Sushi Knife (houchou)
The sushi knife is what every sushi maker values in the sushi supplies. Its what a pocket knife is to a Boy Scout. For the home sushi maker any good razor sharp knife will work. There are several different types of knives used in preparing sushi. But, having said that, the typical knife most commonly known to be a "sushi" knife is a Japanese fillet knife. A Japanese fillet knife is long and thin for cutting fish and dividing rolls. The blade is sharpened only on one side and usually made of high carbon steel rather than stainless. Because of this, after use or wash, make sure you towel dry. Sushi supplies substitute: a razor sharp fillet or meat preparer's knife. Keep the knife sharp and clean at all times for best results. Only sharpen the side with the slanted chine. Do not sharpen the flat side or edge. Use a sharpening stone working in one direction then use a finer grain whet stone working carefully on one side and one direction. Then eventually to a leather strop for razor sharpness.

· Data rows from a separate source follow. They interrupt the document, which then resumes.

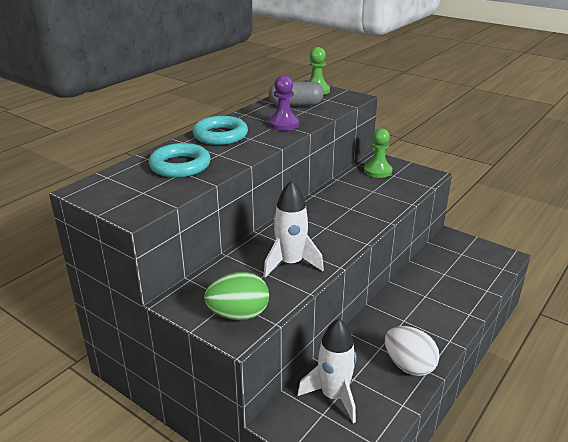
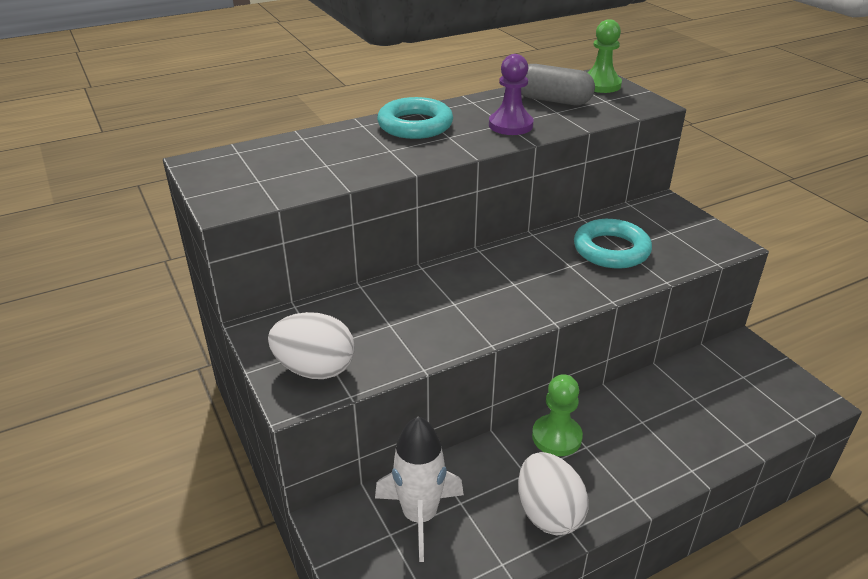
camera: 25 degrees right, 5 degrees up
(180, 166) = (330, 156): turquoise ring -> turquoise ring (611, 250)
(238, 315) = (315, 369): green egg -> white egg
(290, 263) = (430, 321): white rocket -> none
(377, 171) = (652, 221): green pawn -> green pawn (556, 437)

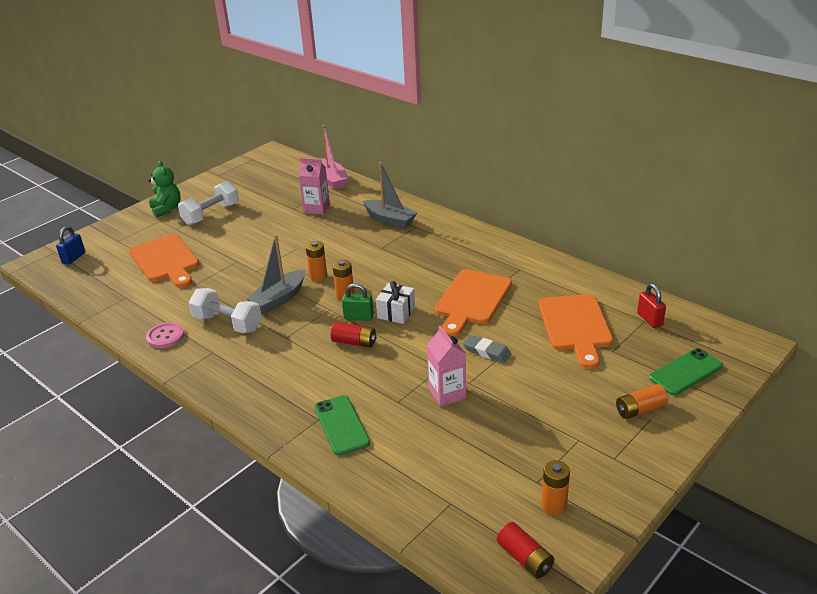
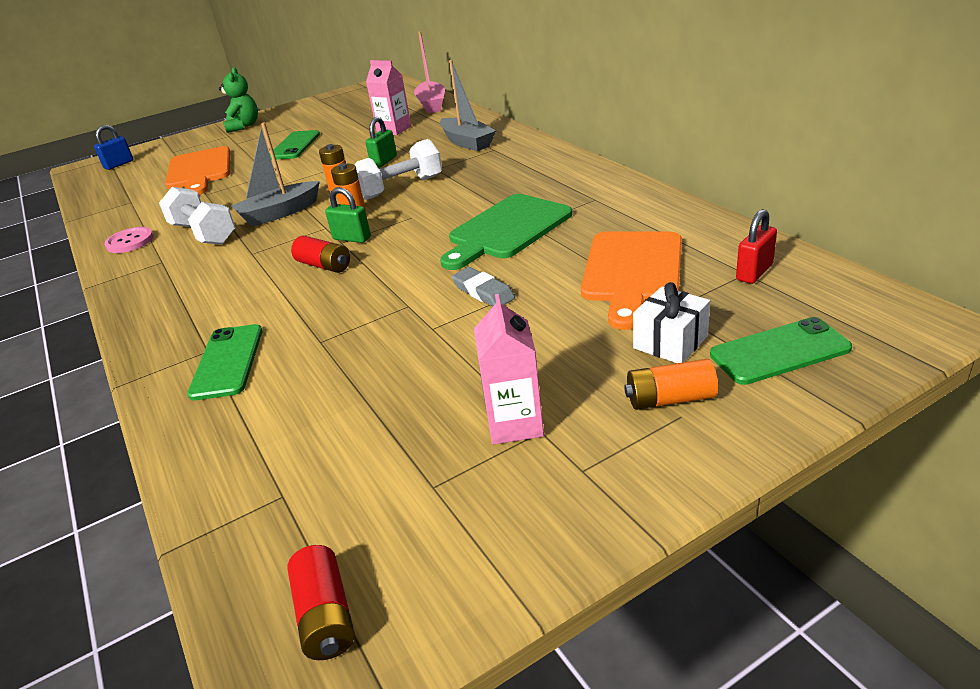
camera: 20 degrees right, 0 degrees up
(211, 214) = (281, 132): white dumbbell -> white dumbbell (400, 188)
(237, 229) = (294, 146): none -> green phone
(332, 243) = (384, 161): none -> green padlock
(396, 312) = (400, 237): white gift -> white gift (670, 342)
(447, 394) = (391, 339): pink carton -> pink carton (514, 423)
(471, 300) = (506, 229): orange cutting board -> green cutting board
(554, 505) = (433, 531): orange battery -> none
(649, 319) = (754, 272): red padlock -> red padlock turned 45 degrees clockwise

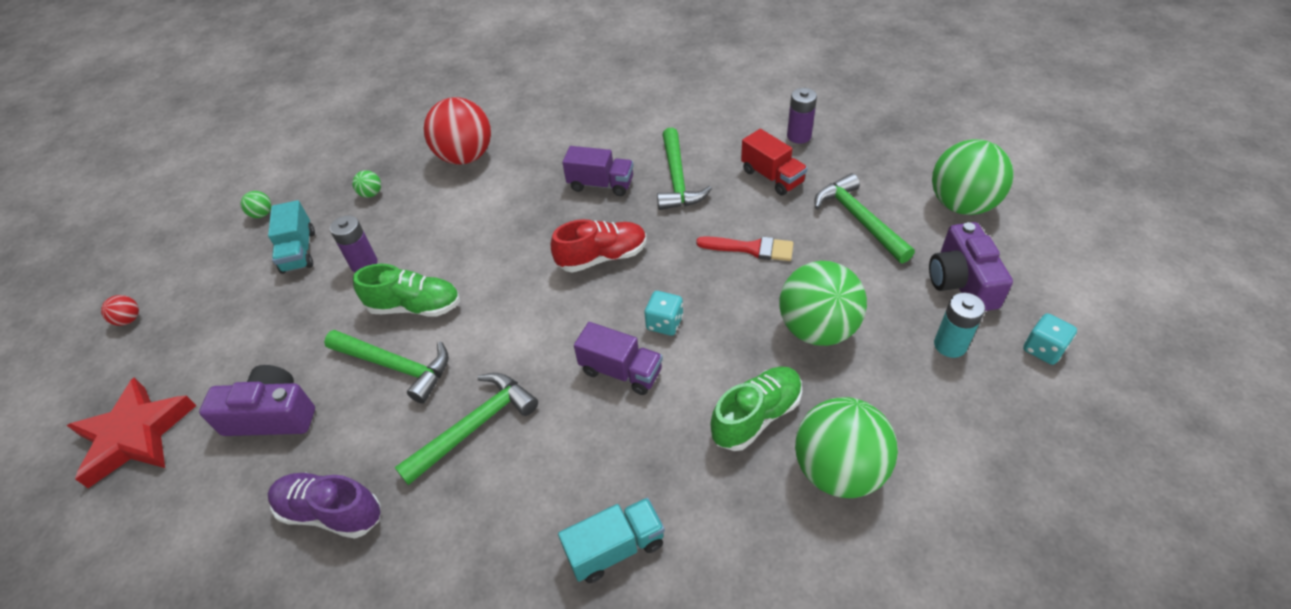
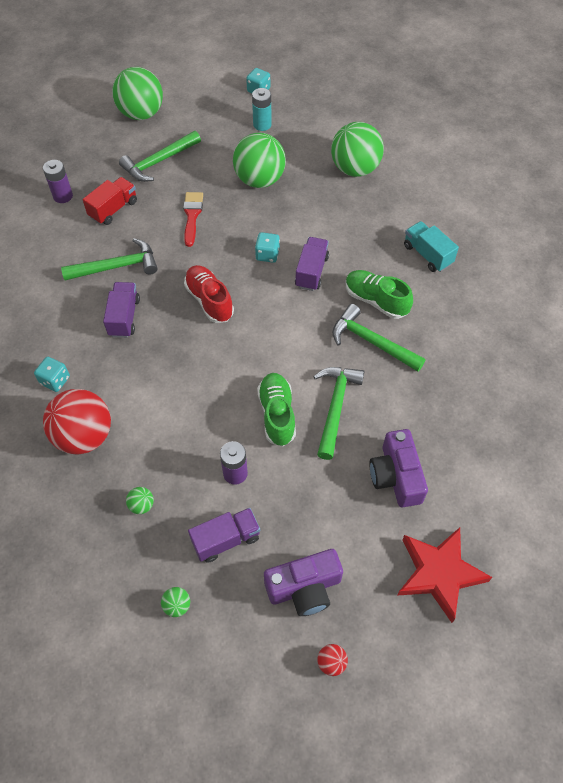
camera: 105 degrees left, 10 degrees up
(299, 251) = (226, 540): turquoise truck -> purple truck
(331, 512) = (453, 403): purple shoe -> none
(538, 137) = (55, 380): none -> turquoise dice
(756, 416) = (330, 203): green shoe -> green shoe (376, 301)
(961, 282) = (212, 117): purple camera -> purple camera (304, 588)

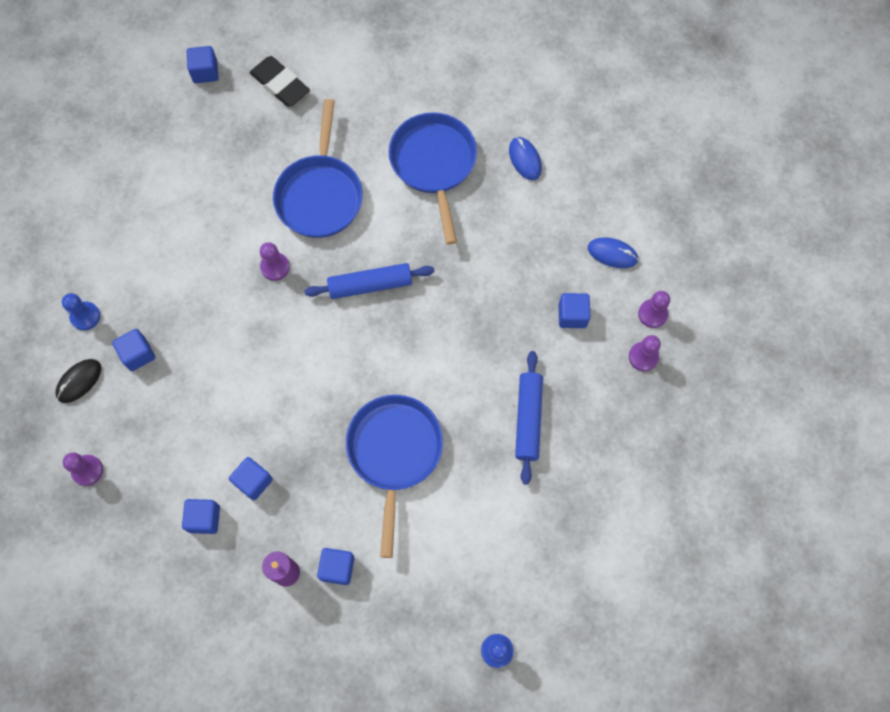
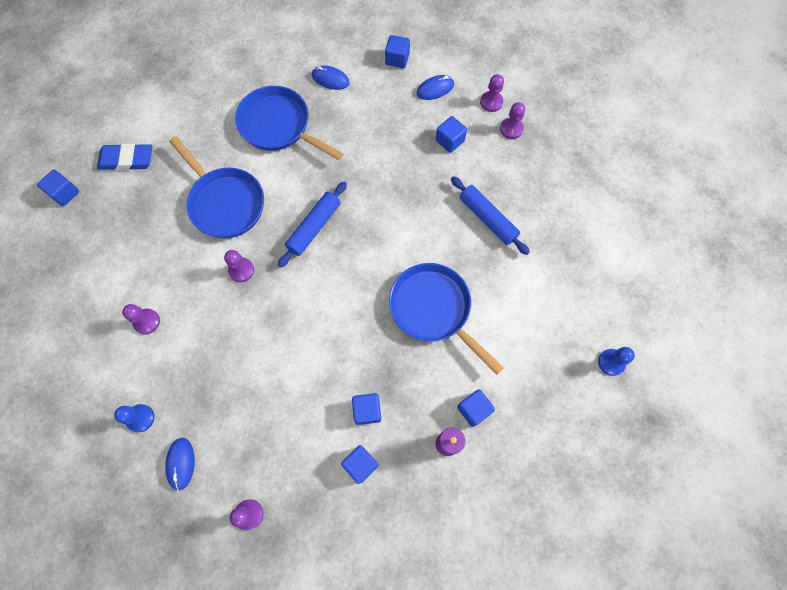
camera: 45 degrees left, 0 degrees up
(79, 381) = (181, 463): black mouse -> blue mouse
(138, 354) = (205, 407): blue cube -> blue cube (397, 59)
(163, 242) = (146, 322): none -> purple pawn
(280, 84) = (127, 160): black eraser -> blue eraser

Japanese knife sharpening tips
Only sharpen the side with the slanted chine. Do not sharpen the flat side or edge. Use a whet or sharpening stone working in one direction then use a finer grain whet stone working carefully on one side and one direction. Then eventually to a leather strop for razor sharpness.
The other useful knife for sushi is the vegetable knife or usuba bocho. This is typically a triangular shaped knife used for preparing vegetables. Chopping, slicing and skinning cucumbers, for example, are typically done with the usuba bocho.